I wanted to apply Azuma's inequality, but the process $\{Z_t\}$ does not seem to be a martingale:

\begin{align} \mathbb{E}[Z_t \mid \mathcal F_{t-1}] &= \sum_{i=1}^t\alpha^{t-i} \mathbb{E}[X_i \mid \mathcal{F}_{t-1}] \\ &= \mathbb{E}[X_t \mid \mathcal{F}_{t-1}] + \alpha \sum_{i=1}^{t-1}\alpha^{t-i-1} \mathbb{E}[X_i \mid \mathcal{F}_{t-1}] \\ &= \mathbb{E}[X_t \mid \mathcal{F_{t-1}}] + \alpha \mathbb{E}[Z_{t-1} \mid \mathcal{F}_{t-1}] \\ &= 0 + \alpha Z_{t-1} \end{align} and hence Azuma's inequality cannot be applied.

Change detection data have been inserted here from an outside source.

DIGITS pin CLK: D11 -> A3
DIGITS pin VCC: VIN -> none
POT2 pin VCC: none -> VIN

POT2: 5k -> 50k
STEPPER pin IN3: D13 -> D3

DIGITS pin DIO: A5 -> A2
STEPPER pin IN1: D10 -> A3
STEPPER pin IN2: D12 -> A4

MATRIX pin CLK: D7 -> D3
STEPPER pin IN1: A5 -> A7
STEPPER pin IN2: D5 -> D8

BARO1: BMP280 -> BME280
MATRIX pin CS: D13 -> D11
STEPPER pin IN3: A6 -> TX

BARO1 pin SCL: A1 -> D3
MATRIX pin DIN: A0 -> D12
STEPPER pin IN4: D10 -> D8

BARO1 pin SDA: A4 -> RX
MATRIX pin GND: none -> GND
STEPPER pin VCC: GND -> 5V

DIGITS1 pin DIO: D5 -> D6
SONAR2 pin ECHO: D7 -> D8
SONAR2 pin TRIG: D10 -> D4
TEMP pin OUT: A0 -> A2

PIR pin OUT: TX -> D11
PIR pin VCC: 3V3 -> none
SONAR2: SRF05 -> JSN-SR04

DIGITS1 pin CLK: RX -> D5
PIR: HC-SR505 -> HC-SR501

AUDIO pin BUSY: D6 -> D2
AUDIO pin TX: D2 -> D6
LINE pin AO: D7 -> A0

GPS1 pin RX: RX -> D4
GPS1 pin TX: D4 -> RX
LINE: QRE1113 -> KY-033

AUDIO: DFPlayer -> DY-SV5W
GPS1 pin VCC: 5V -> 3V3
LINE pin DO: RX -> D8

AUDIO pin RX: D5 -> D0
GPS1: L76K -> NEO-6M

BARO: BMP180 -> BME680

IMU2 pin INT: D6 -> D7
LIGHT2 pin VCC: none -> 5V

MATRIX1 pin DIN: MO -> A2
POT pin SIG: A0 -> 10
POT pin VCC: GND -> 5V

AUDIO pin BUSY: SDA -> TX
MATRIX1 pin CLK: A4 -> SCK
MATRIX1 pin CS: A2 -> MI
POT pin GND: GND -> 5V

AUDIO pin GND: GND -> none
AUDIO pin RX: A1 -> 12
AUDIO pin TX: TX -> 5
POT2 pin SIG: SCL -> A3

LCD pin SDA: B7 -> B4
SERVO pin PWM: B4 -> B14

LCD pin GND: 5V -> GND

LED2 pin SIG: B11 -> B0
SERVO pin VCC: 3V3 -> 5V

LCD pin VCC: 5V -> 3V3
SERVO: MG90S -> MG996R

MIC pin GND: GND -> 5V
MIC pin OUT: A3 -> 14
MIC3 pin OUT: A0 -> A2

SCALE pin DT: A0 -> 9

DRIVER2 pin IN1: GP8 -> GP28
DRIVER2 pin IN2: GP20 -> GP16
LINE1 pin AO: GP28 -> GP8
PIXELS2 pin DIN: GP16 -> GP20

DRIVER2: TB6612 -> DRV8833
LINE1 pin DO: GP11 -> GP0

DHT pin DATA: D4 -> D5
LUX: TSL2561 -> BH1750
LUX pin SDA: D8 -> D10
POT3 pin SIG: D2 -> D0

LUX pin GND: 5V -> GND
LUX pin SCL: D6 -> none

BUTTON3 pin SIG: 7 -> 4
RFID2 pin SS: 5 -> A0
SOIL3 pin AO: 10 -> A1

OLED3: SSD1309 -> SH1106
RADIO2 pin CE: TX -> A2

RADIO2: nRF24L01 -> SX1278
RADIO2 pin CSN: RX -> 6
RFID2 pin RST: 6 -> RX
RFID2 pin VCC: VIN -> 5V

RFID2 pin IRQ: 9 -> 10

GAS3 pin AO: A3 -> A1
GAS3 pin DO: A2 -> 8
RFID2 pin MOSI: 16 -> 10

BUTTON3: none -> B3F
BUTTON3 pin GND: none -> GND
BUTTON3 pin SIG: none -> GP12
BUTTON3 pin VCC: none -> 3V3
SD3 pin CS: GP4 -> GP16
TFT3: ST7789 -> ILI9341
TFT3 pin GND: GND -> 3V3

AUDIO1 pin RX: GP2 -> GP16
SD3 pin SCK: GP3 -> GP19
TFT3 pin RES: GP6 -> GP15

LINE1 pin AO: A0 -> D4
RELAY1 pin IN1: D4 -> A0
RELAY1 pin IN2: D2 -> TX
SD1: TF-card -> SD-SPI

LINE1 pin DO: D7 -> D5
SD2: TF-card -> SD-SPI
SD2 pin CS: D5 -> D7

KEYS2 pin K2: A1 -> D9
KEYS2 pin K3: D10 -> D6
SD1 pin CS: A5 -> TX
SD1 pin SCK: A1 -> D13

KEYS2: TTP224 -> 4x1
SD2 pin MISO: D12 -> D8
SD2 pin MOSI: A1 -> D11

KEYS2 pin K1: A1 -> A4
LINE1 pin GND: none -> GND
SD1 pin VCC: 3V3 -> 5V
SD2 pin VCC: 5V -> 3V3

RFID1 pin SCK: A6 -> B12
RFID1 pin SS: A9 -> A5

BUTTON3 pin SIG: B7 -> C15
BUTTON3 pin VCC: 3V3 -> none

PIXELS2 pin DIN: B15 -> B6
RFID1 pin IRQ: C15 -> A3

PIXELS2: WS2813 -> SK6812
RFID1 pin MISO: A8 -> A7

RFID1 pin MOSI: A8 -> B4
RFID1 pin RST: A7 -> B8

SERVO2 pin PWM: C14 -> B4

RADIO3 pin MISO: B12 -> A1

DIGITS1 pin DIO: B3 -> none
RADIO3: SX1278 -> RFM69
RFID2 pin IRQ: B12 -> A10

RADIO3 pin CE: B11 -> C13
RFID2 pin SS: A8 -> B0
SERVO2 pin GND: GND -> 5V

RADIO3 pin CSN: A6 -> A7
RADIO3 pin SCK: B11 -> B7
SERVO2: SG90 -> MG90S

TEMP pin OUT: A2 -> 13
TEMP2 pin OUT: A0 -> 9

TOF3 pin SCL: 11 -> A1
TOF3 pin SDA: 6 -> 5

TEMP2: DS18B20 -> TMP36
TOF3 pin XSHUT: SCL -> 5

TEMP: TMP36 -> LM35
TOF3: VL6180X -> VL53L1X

However, as in my previous question, for any fixed $t$, the random variables $Y_k = \alpha^{t-k}X_k$ are independent and \begin{align} Z_t & = \sum_{k=1}^t Y_k. \end{align}

It is now possible to use Hoeffding's inequality to bound $Z_t$ for any $t$.

Why can Hoeffding's inequality be applied, but not Azuma's, while the first is a special case of Azuma's inequality?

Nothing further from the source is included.